1Department of Life Sciences, University of Trieste, Via A. Valerio 28, 34127 Trieste, Italy
2International Centre for Genetic Engineering and Biotechnology (ICGEB), 34149 Trieste, Italy
3Human Development and Health, University of Southampton, Duthie Building, Mailpoint 808, Southampton General Hospital, Tremona Road, Southampton SO16 6YD, UK
4Human Genetics Division, University of Southampton, Duthie Building, Mailpoint 808, Southampton General Hospital, Tremona Road, Southampton SO16 6YD, UK

Received 17 June 2013; Accepted 9 August 2013

Academic Editor: Claudia Ghigna

Copyright © 2013 Maurizio Romano et al. This is an open access article distributed under the Creative Commons Attribution License, which permits unrestricted use, distribution, and reproduction in any medium, provided the original work is properly cited.

Abstract

In all eukaryotic organisms, pre-mRNA splicing and alternative splicing processes play an essential role in regulating the flow of information required to drive complex developmental and metabolic pathways. As a result, eukaryotic cells have developed a very efficient macromolecular machinery, called the spliceosome, to correctly recognize the pre-mRNA sequences that need to be inserted in a mature mRNA (exons) from those that should be removed (introns). In healthy individuals, alternative and constitutive splicing processes function with a high degree of precision and fidelity in order to ensure the correct working of this machinery. In recent years, however, medical research has shown that alterations at the splicing level play an increasingly important role in many human hereditary diseases, neurodegenerative processes, and especially in cancer origin and progression.

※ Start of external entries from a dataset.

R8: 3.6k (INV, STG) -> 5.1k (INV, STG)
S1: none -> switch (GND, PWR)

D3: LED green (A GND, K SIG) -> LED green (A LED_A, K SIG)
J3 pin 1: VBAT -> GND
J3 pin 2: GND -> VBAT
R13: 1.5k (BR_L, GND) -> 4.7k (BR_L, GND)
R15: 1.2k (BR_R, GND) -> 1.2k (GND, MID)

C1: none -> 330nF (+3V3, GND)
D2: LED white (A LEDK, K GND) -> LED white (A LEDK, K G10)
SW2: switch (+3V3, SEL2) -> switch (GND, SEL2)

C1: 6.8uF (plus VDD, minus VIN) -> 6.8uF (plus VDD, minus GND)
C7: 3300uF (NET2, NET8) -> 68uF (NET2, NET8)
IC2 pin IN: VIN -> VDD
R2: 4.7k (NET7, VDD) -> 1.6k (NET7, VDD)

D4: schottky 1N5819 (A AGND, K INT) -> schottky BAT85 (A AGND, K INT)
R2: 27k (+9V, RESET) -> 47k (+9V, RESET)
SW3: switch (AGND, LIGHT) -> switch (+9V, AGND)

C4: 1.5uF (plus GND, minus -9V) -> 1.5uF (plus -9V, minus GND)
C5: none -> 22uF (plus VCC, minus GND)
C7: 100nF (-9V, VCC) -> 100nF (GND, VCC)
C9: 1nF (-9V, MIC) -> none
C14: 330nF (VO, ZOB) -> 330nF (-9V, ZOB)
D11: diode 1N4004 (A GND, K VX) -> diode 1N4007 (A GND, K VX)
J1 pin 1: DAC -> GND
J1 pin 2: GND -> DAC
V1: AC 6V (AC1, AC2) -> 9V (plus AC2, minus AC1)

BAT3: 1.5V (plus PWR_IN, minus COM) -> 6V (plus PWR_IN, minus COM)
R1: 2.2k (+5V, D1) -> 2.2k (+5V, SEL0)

In this minireview, we will focus on several genes whose association with cancer has been well established in previous studies, such as ATM, BRCA1/A2, and NF1. In particular, our objective will be to provide an overview of the known mechanisms underlying activation/repression of pseudoexons and pseudointrons; the possible utilization of these events as biomarkers of tumor staging/grading; and finally, the treatment options for reversing pathologic splicing events.